GIOVANNY COTTE
« La seule règle de l’univers qui ne soit pas soumise au changement est que tout change et tout est impermanent. » Un constat effectué par Bouddha il y a des millénaires. En soumettant cette citation à une réflexion sur le caractère anxiogène de notre monde actuel, en pleine situation Covid, d’économie morose et crise russo-ukrainienne, je me suis posé la question si tout cela n’est pas en fait dans l’ordre des choses.
Le Larousse donne pour définition au mot impermanence « un état de ce qui n’est pas permanent, ne dure pas et change sans cesse ». La signification ayant été entendue, l’équation à résoudre ici n’est pas tant de savoir ce qui a vocation à changer mais plutôt de pouvoir relever tout ce qui n’est pas influé par une altération. Métamorphose ou transfiguration. Vaste programme !
Tout, mis à part la seule certitude du trépas – qui, encore, occasionne un passage de la vie à l’Orient Eternel –, est conditionné par un changement. Dans notre rapport aux phénomènes modifiants, on peut se demander où nous nous situons par rapport à tout cela et quelle est notre part de responsabilité ?
Il n’y a pas forcément deux entités. Soit, une impermanence et nous. Nous sommes l’impermanence. C’est un aspect endogène de l’homme. De par sa constitution, l’Homme est appelé à évoluer. Il nait, grandit et meurt. De façon organique, un être en perpétuel mouvement. Il fut Homo Habilis, Neandertal puis Sapiens. Chasseur-cueilleur, aujourd’hui travailleur.
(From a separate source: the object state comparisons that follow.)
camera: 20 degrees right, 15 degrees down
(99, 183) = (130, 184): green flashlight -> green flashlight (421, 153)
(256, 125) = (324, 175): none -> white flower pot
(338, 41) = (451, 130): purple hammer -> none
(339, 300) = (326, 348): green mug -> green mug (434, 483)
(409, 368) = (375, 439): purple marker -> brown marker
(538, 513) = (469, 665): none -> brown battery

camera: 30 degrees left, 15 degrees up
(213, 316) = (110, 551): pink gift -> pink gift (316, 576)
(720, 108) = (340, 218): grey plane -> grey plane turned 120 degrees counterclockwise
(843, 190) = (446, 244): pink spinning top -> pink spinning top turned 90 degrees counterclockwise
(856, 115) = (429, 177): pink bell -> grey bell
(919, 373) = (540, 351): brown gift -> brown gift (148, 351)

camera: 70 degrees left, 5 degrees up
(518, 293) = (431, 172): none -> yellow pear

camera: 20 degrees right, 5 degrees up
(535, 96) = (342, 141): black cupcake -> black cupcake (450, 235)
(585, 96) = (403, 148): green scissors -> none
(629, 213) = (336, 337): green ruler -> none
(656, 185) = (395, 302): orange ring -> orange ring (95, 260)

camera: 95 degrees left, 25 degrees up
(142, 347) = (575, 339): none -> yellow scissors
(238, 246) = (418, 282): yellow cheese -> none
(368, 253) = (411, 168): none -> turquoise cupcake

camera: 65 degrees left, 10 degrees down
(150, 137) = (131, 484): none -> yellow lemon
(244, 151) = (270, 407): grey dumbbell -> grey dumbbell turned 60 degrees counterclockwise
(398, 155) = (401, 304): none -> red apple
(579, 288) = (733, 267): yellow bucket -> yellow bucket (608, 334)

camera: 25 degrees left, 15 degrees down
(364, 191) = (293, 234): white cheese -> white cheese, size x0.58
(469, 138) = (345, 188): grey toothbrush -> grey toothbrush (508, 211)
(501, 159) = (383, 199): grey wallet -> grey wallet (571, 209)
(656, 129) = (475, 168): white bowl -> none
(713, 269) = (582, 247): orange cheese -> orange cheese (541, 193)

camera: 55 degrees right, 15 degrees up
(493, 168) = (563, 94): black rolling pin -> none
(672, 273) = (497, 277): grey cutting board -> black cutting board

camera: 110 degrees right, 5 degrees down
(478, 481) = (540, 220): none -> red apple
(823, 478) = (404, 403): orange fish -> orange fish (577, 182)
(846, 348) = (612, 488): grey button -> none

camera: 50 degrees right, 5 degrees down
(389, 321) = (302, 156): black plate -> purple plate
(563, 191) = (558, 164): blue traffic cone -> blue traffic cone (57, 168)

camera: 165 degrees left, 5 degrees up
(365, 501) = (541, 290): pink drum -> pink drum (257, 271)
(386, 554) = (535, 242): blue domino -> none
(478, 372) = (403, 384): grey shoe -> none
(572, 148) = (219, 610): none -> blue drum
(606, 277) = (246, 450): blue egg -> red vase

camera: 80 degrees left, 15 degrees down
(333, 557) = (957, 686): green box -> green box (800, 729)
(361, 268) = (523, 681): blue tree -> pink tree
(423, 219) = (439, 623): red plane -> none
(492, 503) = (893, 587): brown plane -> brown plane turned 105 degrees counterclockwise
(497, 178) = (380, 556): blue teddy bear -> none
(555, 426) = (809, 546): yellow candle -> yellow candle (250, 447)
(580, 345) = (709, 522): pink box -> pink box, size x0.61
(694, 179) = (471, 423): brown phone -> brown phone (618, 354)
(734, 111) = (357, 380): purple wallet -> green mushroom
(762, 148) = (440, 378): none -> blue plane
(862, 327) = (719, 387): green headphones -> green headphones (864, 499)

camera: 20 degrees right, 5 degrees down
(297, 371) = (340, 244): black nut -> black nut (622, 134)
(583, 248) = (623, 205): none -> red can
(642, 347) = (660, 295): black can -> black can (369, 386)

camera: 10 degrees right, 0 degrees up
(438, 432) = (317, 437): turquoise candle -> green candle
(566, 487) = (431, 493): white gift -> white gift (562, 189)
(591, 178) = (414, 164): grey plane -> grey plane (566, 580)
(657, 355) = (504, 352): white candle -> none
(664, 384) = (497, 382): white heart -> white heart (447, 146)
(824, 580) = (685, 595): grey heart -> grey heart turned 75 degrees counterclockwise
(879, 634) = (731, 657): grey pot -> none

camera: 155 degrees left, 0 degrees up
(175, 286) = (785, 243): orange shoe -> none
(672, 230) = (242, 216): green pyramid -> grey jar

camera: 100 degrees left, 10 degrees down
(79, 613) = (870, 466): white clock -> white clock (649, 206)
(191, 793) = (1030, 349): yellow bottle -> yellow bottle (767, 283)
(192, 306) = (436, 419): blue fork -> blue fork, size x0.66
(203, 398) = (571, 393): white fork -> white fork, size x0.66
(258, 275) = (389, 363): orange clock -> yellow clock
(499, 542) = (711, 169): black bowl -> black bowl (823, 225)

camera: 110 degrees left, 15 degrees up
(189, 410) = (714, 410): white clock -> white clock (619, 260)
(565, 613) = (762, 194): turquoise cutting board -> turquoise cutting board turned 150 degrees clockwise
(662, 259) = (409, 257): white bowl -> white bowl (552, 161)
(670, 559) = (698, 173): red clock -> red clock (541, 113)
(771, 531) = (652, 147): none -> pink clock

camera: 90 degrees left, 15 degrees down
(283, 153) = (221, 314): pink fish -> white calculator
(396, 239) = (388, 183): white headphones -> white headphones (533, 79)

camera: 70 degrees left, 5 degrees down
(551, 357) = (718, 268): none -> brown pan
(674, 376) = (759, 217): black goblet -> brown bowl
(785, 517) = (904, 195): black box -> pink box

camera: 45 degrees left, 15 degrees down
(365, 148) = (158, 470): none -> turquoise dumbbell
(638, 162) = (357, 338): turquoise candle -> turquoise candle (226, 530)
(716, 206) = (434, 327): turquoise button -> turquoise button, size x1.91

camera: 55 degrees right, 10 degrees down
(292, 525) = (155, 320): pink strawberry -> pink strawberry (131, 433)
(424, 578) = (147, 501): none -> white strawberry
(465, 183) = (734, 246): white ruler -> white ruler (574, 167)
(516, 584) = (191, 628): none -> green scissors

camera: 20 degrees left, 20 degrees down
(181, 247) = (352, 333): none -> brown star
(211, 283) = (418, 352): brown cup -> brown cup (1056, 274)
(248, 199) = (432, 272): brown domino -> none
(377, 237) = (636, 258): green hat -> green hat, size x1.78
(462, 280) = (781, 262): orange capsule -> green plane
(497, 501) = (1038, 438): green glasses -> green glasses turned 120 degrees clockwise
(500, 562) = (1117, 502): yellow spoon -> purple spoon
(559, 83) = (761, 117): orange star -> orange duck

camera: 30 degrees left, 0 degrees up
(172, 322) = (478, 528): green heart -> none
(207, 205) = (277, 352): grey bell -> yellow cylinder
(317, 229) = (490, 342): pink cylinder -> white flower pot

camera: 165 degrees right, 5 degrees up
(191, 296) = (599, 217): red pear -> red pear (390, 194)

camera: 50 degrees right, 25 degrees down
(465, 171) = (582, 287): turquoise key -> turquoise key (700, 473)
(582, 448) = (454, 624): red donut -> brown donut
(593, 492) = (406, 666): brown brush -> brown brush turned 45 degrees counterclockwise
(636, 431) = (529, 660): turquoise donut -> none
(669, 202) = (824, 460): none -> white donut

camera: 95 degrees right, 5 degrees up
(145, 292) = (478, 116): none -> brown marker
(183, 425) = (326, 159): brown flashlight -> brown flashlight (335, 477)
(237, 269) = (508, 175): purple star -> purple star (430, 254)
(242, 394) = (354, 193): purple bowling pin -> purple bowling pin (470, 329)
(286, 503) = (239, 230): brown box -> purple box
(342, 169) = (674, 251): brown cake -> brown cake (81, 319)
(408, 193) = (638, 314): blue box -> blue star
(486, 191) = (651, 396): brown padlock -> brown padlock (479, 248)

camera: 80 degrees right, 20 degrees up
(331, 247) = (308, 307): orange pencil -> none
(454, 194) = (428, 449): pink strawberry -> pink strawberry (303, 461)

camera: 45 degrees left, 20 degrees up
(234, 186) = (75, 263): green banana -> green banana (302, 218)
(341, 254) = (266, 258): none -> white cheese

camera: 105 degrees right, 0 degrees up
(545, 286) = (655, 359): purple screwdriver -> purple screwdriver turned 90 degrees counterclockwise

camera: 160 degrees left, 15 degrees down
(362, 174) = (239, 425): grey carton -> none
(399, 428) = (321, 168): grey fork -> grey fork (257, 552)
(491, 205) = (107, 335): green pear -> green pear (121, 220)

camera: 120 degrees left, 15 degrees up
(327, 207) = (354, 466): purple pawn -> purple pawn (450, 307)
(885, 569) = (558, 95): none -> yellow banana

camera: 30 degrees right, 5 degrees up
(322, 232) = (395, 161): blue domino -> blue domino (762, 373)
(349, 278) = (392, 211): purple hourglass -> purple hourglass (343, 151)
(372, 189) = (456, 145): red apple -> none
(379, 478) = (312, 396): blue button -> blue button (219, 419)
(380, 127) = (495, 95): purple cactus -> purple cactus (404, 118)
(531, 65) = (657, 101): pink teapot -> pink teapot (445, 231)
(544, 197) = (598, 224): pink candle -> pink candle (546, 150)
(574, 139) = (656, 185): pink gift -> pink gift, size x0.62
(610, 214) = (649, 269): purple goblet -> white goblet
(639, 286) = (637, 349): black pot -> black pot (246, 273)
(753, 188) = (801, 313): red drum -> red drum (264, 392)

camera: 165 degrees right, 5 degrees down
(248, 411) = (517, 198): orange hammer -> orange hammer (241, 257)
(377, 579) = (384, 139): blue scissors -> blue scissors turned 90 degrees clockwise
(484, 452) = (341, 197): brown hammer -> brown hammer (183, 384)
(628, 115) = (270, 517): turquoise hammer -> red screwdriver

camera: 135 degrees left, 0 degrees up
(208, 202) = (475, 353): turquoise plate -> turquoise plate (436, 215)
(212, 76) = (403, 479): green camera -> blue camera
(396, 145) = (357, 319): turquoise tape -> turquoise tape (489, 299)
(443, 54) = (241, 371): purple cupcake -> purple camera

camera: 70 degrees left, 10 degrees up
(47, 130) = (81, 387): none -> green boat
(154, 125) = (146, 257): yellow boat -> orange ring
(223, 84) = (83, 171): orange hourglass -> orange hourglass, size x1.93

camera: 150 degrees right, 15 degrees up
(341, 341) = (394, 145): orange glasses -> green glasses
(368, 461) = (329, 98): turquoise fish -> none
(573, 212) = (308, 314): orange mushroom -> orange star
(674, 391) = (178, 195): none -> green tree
Son caractère changeant l’oblige à s’adapter en permanence aux transformations de son environnement et aux mutations sociétales dont il s’impose lui-même. Parfois de manière véhémente ou hostile.
En dépit de notre faculté d’adaptation, le paradoxe, c’est que si nous acceptons le changement, on est moins enclin à apprécier ce qui est d’ordre négatif. Nous aimons ce qui tend vers le progrès et n’admettons pas la régression. Au point où cela nous afflige même. Cela relève sans doute d’un conditionnement au niveau de la société où l’amélioration doit être une constante. Pourtant, toute situation de rétropédalage est également constituante d’un changement.
Notre plus grande souffrance pourrait résider dans la frustration que créerait tout changement qui penche vers le sens opposé de ce que nous visons. L’enseignement qu’on pourrait tirer de l’impermanence dans ce genre de cas, c’est de prendre conscience que ce que nous prenions pour acquis n’était en fait qu’une vision erronée. Une illusion éphémère. Qu’in fine, rien n’est définitif.
Loin de moi l’idée de dire ici qu’il faut aller vers une régression, mais réussir à concilier cette antinomie et accepter que les choses varient et ne durent pas pourraient alléger le poids qui pèse sur le cœur de tant de personnes en ce moment (décès, perte d’emploi, chiffres d’affaires en berne, entre autres). En acceptant tout changement, vous serez certainement plus en paix avec vous-même. Et se dire que c’est temporaire et que l’impermanence du cycle de la vie fera qu’un nouveau jour succède à un autre.